That same year I had a business law class at the other end of the building. The teacher was a sweet, elfin lady who stood outside her door between classes, greeting students by name, laughing and chatting with them as they hustled to their next class. I, like most of my classmates, loved her. How could you not?
One day she scrapped her lesson plans so we could talk about the upcoming presidential election. There was plenty to discuss. It was a crazy time when an Italian-American woman (Geraldine Ferraro) and a black man (Jesse Jackson) were being touted as possible running mates for presidential hopeful Walter Mondale.
“If you could pick one of those two, who would you choose?” she asked.
Our class overwhelmingly selected Jackson. When she asked why, the demure little lady was assaulted by one-liners and stereotypes about a woman’s place in American society (and government wasn’t among the places). I recall one classmate saying if women were ever in charge, at least there’d be no more war; just tense negotiations every 28 days.
At that, our matronly hobbit of a teacher narrowed her gaze and scanned the room as if taking aim.

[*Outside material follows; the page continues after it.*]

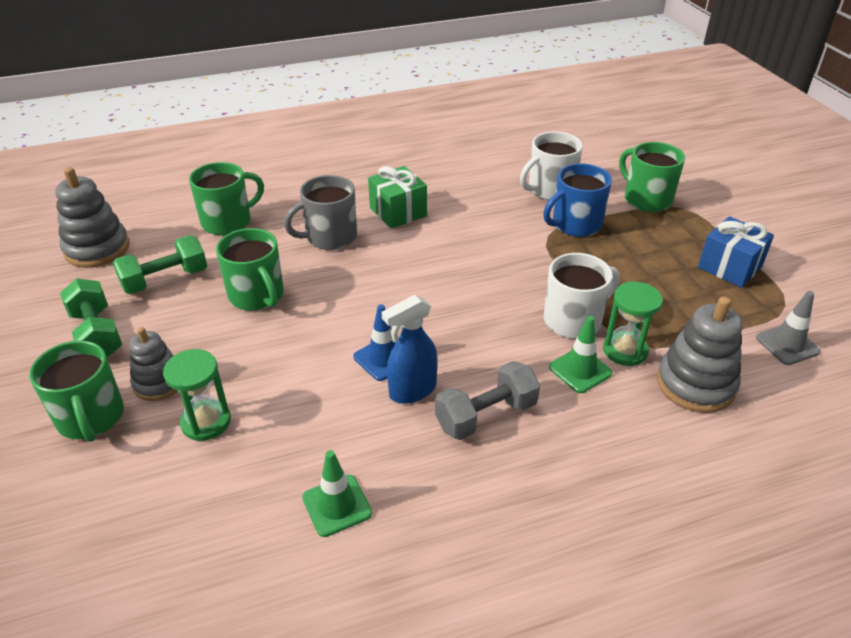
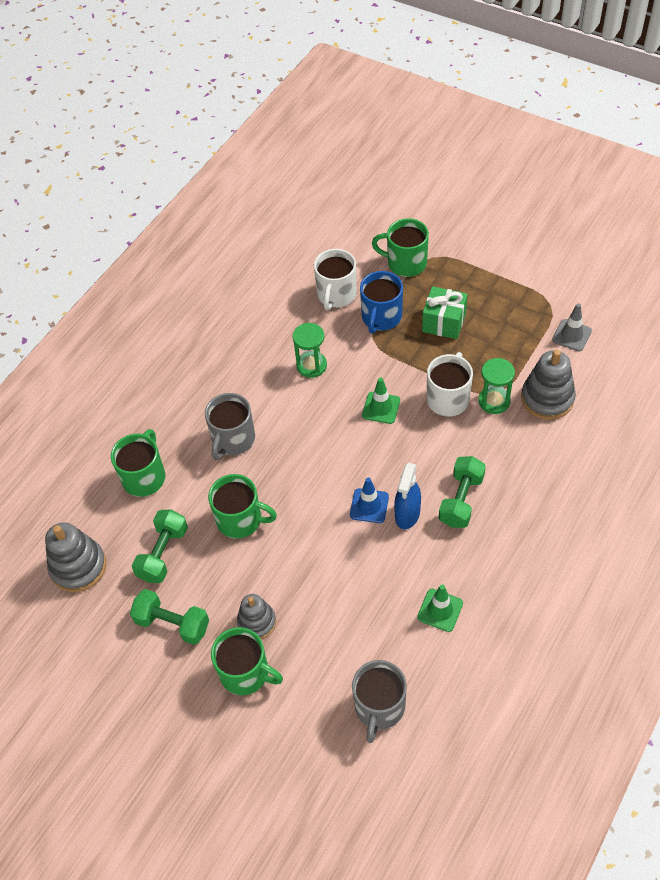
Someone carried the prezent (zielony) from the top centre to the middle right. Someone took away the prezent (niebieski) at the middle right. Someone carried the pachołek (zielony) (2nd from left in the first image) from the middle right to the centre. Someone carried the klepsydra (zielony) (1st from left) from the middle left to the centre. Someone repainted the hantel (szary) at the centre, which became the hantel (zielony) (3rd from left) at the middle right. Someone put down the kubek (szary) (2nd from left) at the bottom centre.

“I can’t believe it,” she said. “I am shocked. And I have to tell you, this really frightens me.” In that moment, I didn’t think she was actually scared; she just seemed angered by the bold sexism of ignorant teenagers. However, my initial assumption was way off target.
“I am truly concerned that you’d elect a black man over a woman. Were you asleep in history class? Do you not realize what blacks have gone through in this country? And you’d be willing to hand them power? Don’t you think they’ll want some revenge?”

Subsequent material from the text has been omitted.